NTTドコモ、海上・港湾・航空技術研究所電子航法研究所(ENRI)、全日空(ANA)、パナソニック、ジャムコは、LTE技術を活用した地対空通信方式での機内Wi-Fi通信サービスの高速化の実証実験を行い、8月1日に成功したと発表した。

実験は岩手県、宮城県、福島県の上空で、パナソニックが開発した航空機用端末装置を搭載し、ENRIが所有する実験用航空機「よつば号」で行った。ANAが作成した立体的な検証飛行ルートに基づき、ジャムコがよつば号を運航した。NTTドコモはVHF帯TD-LTEの地対空通信方式の無線通信システムを宮城県に構築し、岩手県、宮城県、福島県の上空で実験局免許を取得していた。

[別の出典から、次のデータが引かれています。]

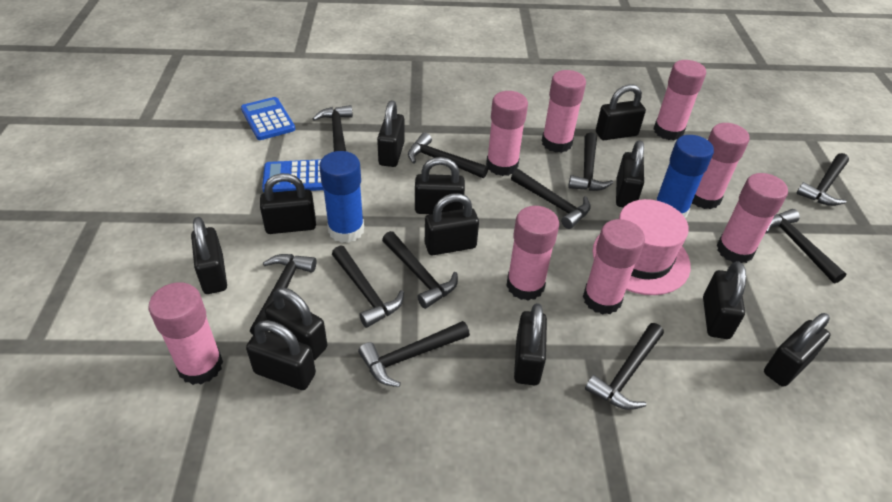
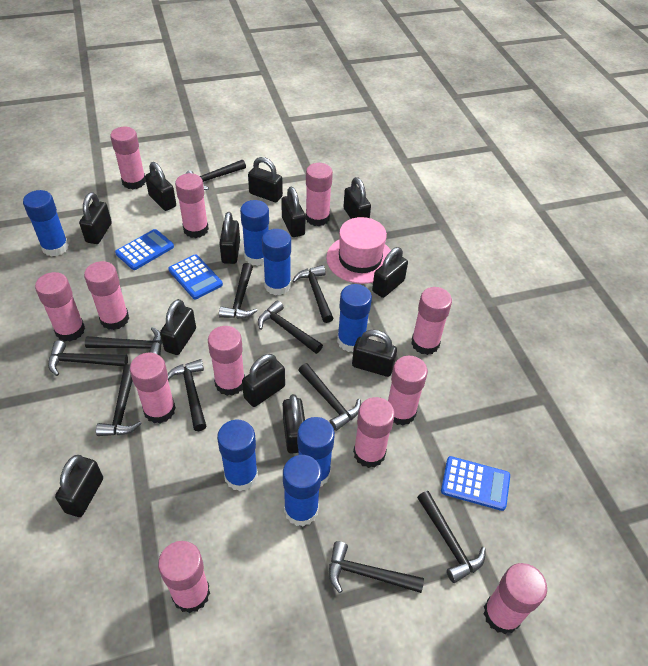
blue calculator: 2 -> 3
blue glue stick: 2 -> 7
pink glue stick: 8 -> 12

実験基地局から高度最大28,500フィート(約8,700メートル)、半径最大93キロの上空エリアのカバーを確認した。航空機の巡航速度が230ノット(時速430キロ)で、受信時(下り)最大27Mbpsで地上での通信を行うことができた。インターネット通信、メールやメッセージの送受信、ライブ映像の視聴、電子雑誌の閲覧等のリッチコンテンツサービスが地上と同様に機内でも利用できることを確認した。

現在、多くの機内Wi-Fiサービスは航空機と地上の通信の際に衛星を介した通信を行っているものの、地対空通信方式では航空機側の装置がより小型になるメリットがあるという。